Staph germs harder than ever to treat, studies say

At least 10% of infections involving staph bacteria were able to survive antibiotics commonly used to treat them, according to a Centers for Disease Control and Prevention (CDC) report presented at a joint meeting in October of the American Society for Microbiology and the Infectious Diseases Society of America.

A number of different CDC studies show that drug-resistant staph bacteria is growing more common even among healthy members of the community, according to Rachel Gorwitz, MD, director of the health care quality promotion division of the CDC. Approximately 95,000 serious infections and 20,000 deaths occur in the United States every year due to drug-resistant staph bacteria.

Bacteria found in ordinary community settings are increasingly acquiring "superbug" powers and causing far more serious illnesses than they have in the past.

"Until recently we rarely thought of it as a problem among healthy people in the community," says Gorwitz. Now, the germs causing outbreaks in schools, on sports teams, and in other social situations are posing a growing threat. A CDC study found that at least 10% of cases involving the most common community strain were able to evade the antibiotics typically used to treat them.

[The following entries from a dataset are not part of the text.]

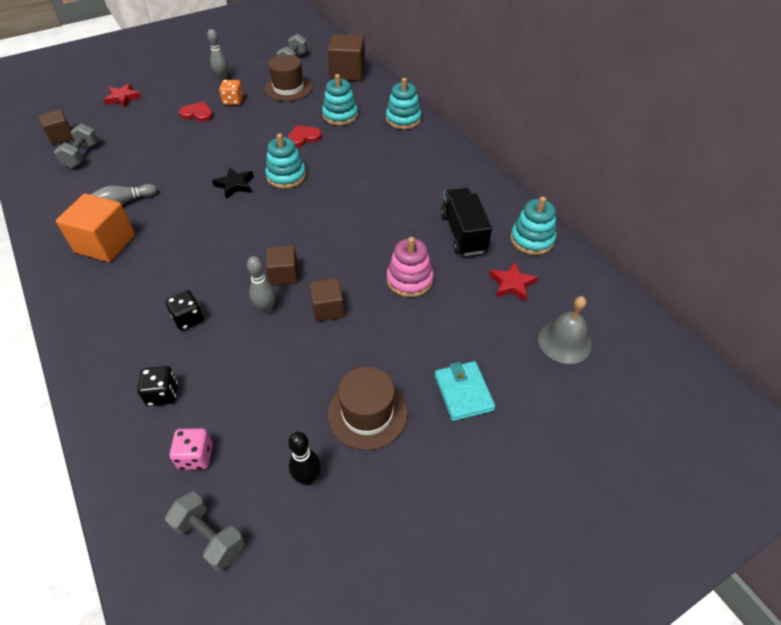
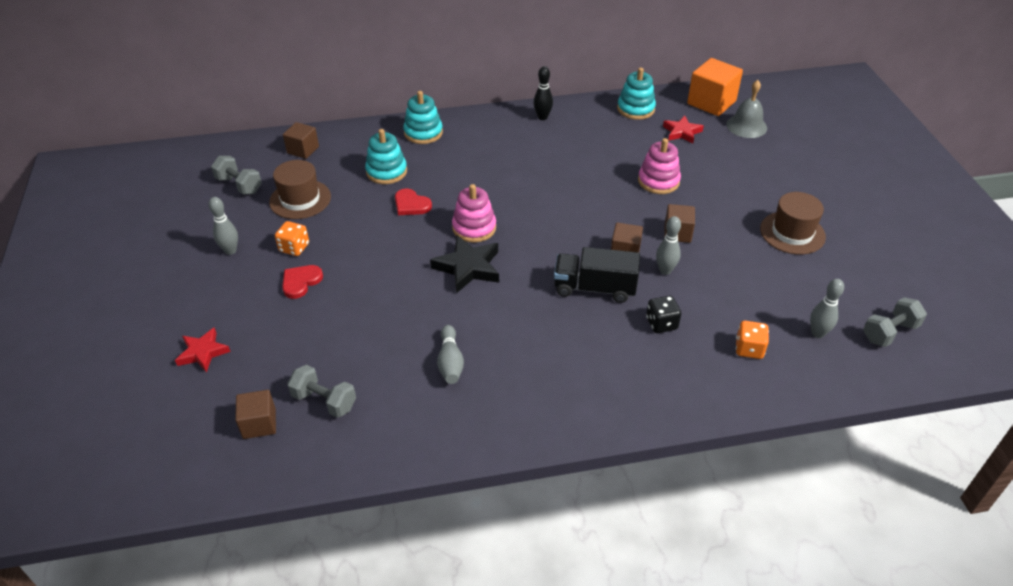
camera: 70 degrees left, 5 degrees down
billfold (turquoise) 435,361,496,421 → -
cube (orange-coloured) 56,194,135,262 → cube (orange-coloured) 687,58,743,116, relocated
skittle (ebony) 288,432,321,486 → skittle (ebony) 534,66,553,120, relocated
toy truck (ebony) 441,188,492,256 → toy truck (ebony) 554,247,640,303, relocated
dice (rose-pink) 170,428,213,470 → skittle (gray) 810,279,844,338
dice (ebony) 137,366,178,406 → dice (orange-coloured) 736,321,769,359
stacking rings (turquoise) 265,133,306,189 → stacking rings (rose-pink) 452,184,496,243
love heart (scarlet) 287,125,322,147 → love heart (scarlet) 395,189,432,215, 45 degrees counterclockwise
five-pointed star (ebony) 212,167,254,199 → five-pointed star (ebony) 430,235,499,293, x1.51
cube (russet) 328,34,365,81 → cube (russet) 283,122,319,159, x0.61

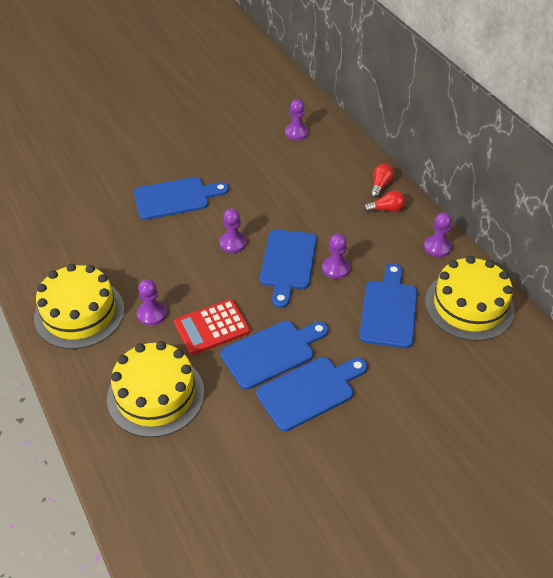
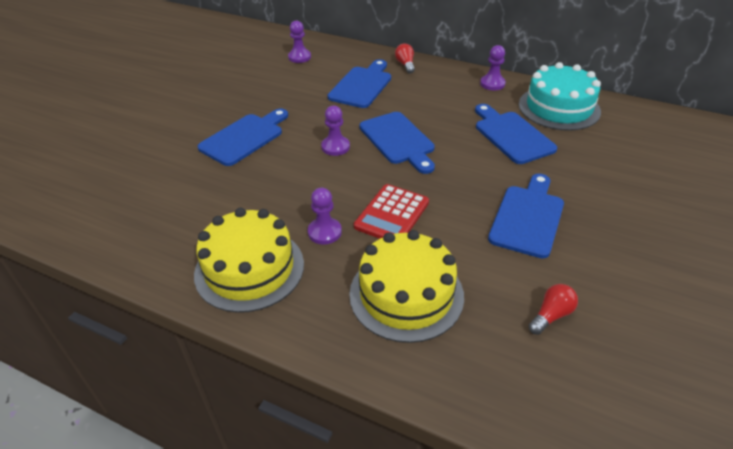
camera: 35 degrees left, 5 degrees down
chess pawn (violet) 322,233,350,279 → -
bread board (cobalt) 220,321,328,390 → bread board (cobalt) 328,59,391,108, relocated
lightbulb (scarlet) 363,190,405,212 → lightbulb (scarlet) 529,284,578,335, relocated
gateau (yellow) 425,256,515,341 → gateau (turquoise) 519,62,601,131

The germ is methicillin-resistant Staphylococcus aureus, or MRSA. People can carry it on their skin or in their noses with no symptoms and still infect others - the reason many hospitals isolate and test new patients to see if they harbor the bug.

MRSA mostly causes skin infections.

To treat them, "we've had to dust off antibiotics so old that they've lost their patent," said Robert Daum, MD, a pediatrician at the University of Chicago.

The CDC used a network of hospitals in nine cities and states to test samples of the most common community MRSA strain, USA300, over the last few years.

MRSA usually is resistant only to penicillin-type drugs. But 10% of the 824 samples checked also could evade clindamycin, tetracycline, Bactrim or other antibiotics.

"The drugs that doctors have typically used to treat staph infections are not effective against MRSA," and family doctors increasingly are seeing a problem only hospital infection specialists once did, Gorwitz said.

Even more worrisome: many of these community strains had features allowing them to easily swap genes and become even hardier.